The dispute was referred to the Labour Relations Commission. Conciliation conferences
were held in October, November December, 2000 and February, 2001. Agreement was
not reached. The dispute was referred to the Labour Court by the Labour Relations
Commission on the 8th February 2001. Court hearings were held on the 21st and 28th
of February, 2001.
Claim 1- Salary;
UNION'S ARGUMENTS
3. 1. The Union constructed its pay model on the following basis, which in terms of current earnings capability, extensive changes in working standards, procedures and rosters required, the automation impact linked to complete flexibility and higher productivity is regarded as being reasonable and fair. The pay model is based on the pay level of the Postal Sorter Grade prior to 1st February, 2001 (first payment of 5.5% under PPF due). The composite salary sought (pre 1st February 2001) is £ 33,006.68, calculated as follows;
Postal Sorter Annual Pay (pre 1st February, 2001 £16,379.823
Shift Allowance of 33 1/3% £ 5,454.481
Annual Hours Allowance 20% £ 3,275.965
On Call Allowance 4% £ 655.192
9.5 Hours x 52.18 weeks x 1.72 hourly rate
(includes holiday average) £ 7,137.234
Service Pay of £104 paid on a personal basis £ 104.000
2. The Company's offer of £27,000 was rejected by the Union negotiating committee as being derisory.

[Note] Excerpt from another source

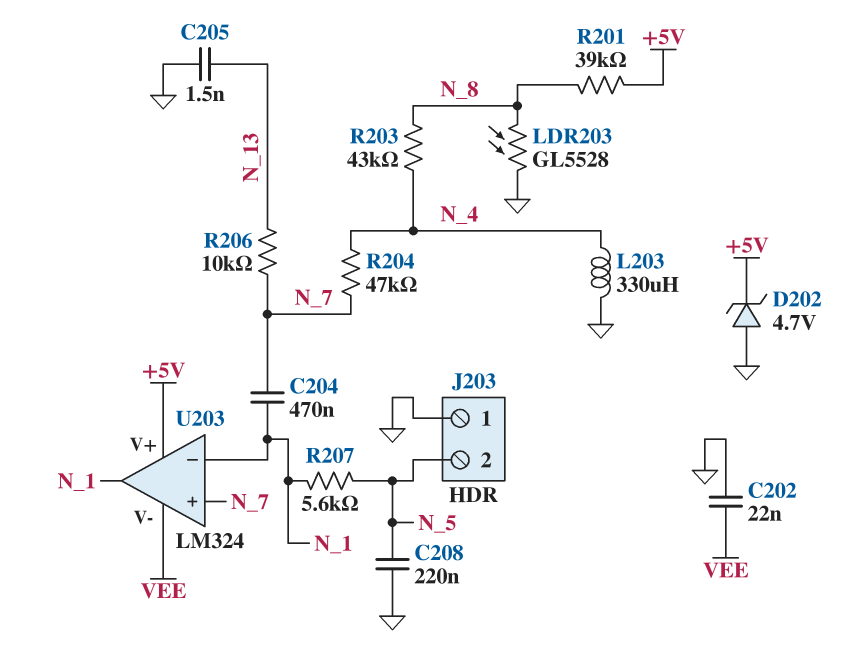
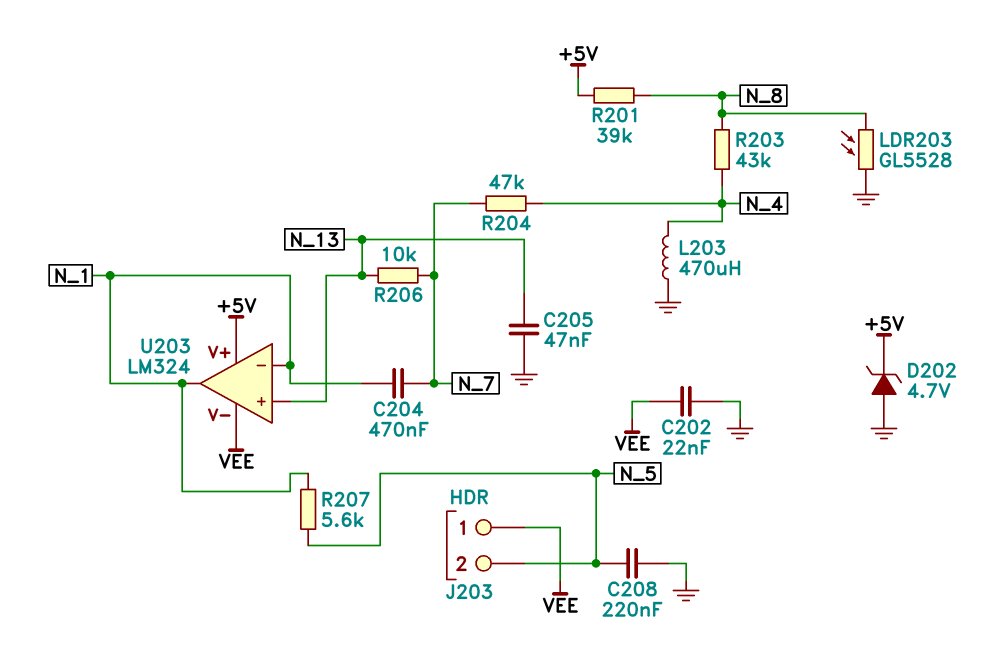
C205: 1.5nF (GND, N_13) -> 47nF (GND, N_13)
J203 pin 1: GND -> VEE
L203: 330uH (GND, N_4) -> 470uH (GND, N_4)
U203 pin in+: N_7 -> N_13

In an attempt to broker a deal which the Union felt it could persuade workers at DMC to accept ,the Union reduced the salary requirement to £31,500 (pre 1st February,2001). The pro rata rate for the 47 hour contract is required for the 40 hour, 26 hour and 23 hour contracts.
COMPANY'S ARGUMENTS:
4. 1. The following table shows the Stable Earnings level which results from the application of the current pay and allowances regulations and applied to the proposed attendance regime for a 47 hour contract- at the top of the Basic Pay Postal Sorter Grade in the DMC.
Basic Pay £16,380.00
Overtime and allowances £ 8994.00
Annual Hours Allowance £ 1,600.00
£26,974.00
2. The Company regards this Stable Earning Level guarantee as the reward for change in the DMC. The Union has departed from the current agreed pay and allowances regulations when attempting to justify the £31,500 pay claim. It has applied a higher multiple to the allowances than applies company-wide at present.
3. In relation to the claim for pro-rata for 40 and 26 hour contracts, the Union, in making this claim is undermining the basic premise of constructing a Stable Earnings Level by not crediting each of the individual 47,40, and 26 hours contracts with the allowances for the level of attendance, overtime, night duty etc., appropriate to the contract.
Claim 2 -Pensions
UNION'S ARGUMENTS:
5. 1. One of the key features of the Annualised Hours Agreement is the full pensionability of the salary.
COMPANY'S ARGUMENTS:
6. 1. Under the current pension schemes basic pay and a number of designated allowances are reckonable for pension purposes. An analysis over the past 3 years of the last six retirements of full time Postal Sorters in the DMC shows an average pensionable pay at £21,145. This compares with £20,921 calculated from the Company's proposed plan using a 47 hour contract and the existing pension scheme rules. The Company is prepared to designate £500 of the new Annual Hours Allowance as being pensionable for future service only.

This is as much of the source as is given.